Coal or Coke Burning Passenger Engine by the Baltimore & Ohio Rail Road Company. Designed by Samuel J. Hayes. Master of Machy.

Multi-stone lithograph with hand coloring. c.1855
Image size 21 3/4 x 32 5/8" (55.4 x 82.7 cm)
Good condition and color save for several short tears in the margins.
LOCATION: New York City

Inventory Number: 98633
Price: SOLD
Publisher : Published by the Baltimore & Ohio Rail Road Company., Baltimore.
Drawn by W. Baker, Baltimore; On Stone by M. Rosenthal; Lith of L.N. Rosenthal Cr. Of Dock & 3d. St. Phila. Weight 60,000 lbs., Scale, 1 inch – 1 foot.

Baltimore and Ohio Railroad (B&O), first steam-operated railway in the United States to be chartered as a common carrier of freight and passengers (1827).

A fine illustration of one of the first “Camel Back” locomotives built.

Description from the January 1898 issue of American Engineer – Car Builder and Railroad Journal. Article by M.N. Forney. The Hayes’ Ten-Wheel Locomotive.

The illustration herewith is a copy of an old lithograph of what was known as the Hayes ten-wheeler, built for the Baltimore & Ohio Railroad, away back in the fifties. At that time that company had just opened its line west of Cumberland, and the trains had to surmount the continuous grade of 116 ft. to the mile for 17 miles, beginning at Piedmont. Passenger engines were taken up this grade with one of Winans' "camel” engines behind as a pusher. Mr. Samuel J. Hayes was then Master of Machinery, as the Superintendent of that department was called, and he conceived the idea of a passenger engine designed somewhat on the lines of the Winans camel engines. He adopted Winans plan of boiler, with the sloping fire-box behind, and the cab on top, but he provided a leading truck in front which it was thought would make the engine curve better.

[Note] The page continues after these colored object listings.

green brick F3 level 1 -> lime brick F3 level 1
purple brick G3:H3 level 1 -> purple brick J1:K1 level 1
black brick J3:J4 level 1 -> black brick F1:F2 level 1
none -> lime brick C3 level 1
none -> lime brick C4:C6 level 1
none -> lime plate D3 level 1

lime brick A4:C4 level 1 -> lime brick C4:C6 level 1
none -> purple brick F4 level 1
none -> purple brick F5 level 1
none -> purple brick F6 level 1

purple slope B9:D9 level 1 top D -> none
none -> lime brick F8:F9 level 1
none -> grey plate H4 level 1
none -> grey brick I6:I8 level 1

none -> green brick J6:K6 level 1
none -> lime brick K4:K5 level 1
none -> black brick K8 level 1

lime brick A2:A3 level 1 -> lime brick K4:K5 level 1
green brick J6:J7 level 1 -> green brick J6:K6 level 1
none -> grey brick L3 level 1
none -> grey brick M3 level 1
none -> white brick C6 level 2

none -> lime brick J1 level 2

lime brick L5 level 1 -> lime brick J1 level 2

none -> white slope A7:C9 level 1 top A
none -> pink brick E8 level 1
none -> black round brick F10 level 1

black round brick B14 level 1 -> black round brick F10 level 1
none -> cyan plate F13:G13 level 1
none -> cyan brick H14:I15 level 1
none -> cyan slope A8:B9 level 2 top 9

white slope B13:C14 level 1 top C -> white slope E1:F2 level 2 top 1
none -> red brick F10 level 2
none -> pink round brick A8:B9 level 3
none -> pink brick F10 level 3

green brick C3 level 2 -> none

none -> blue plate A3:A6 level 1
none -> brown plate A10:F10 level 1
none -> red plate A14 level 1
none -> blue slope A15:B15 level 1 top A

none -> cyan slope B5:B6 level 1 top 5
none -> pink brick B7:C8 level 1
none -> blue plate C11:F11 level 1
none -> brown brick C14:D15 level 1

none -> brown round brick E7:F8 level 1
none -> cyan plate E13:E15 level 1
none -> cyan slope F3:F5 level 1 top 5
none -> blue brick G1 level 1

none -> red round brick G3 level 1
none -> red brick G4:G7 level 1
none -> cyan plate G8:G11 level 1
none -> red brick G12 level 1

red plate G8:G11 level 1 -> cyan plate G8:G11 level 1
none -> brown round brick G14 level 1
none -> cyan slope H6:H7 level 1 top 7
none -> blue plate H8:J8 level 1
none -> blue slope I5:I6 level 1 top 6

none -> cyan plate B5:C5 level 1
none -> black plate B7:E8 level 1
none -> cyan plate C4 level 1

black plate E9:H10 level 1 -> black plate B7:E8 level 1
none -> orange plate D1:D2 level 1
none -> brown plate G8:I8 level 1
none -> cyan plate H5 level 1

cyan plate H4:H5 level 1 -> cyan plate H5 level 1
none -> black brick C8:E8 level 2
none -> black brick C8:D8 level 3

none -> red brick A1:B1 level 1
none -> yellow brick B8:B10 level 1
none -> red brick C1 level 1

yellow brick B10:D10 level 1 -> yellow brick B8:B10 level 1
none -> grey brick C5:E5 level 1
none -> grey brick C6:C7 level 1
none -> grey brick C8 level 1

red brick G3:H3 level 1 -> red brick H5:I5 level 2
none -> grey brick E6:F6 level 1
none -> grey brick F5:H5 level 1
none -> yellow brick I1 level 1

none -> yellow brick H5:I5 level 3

At that time Mr. Hayes had just been appointed to the position in charge of the machinery on the line, and his purpose was to produce an engine resembling the camel, but adapted to passenger service. Mr. David Rennie was Mr. Hayes' assistant, John Cochran was Mechanical Engineer and Mr. W. S. G. Baker, now President of the Baltimore Car Wheel Works, was his assistant. The lithograph was a copy of a drawing made by Mr. Baker, who writes that “The general designs were put in shape by Cochran, Mr. Hayes gave it careful attention as work progressed… .

These engines were among the first, if not the first, ten wheel locomotives produced.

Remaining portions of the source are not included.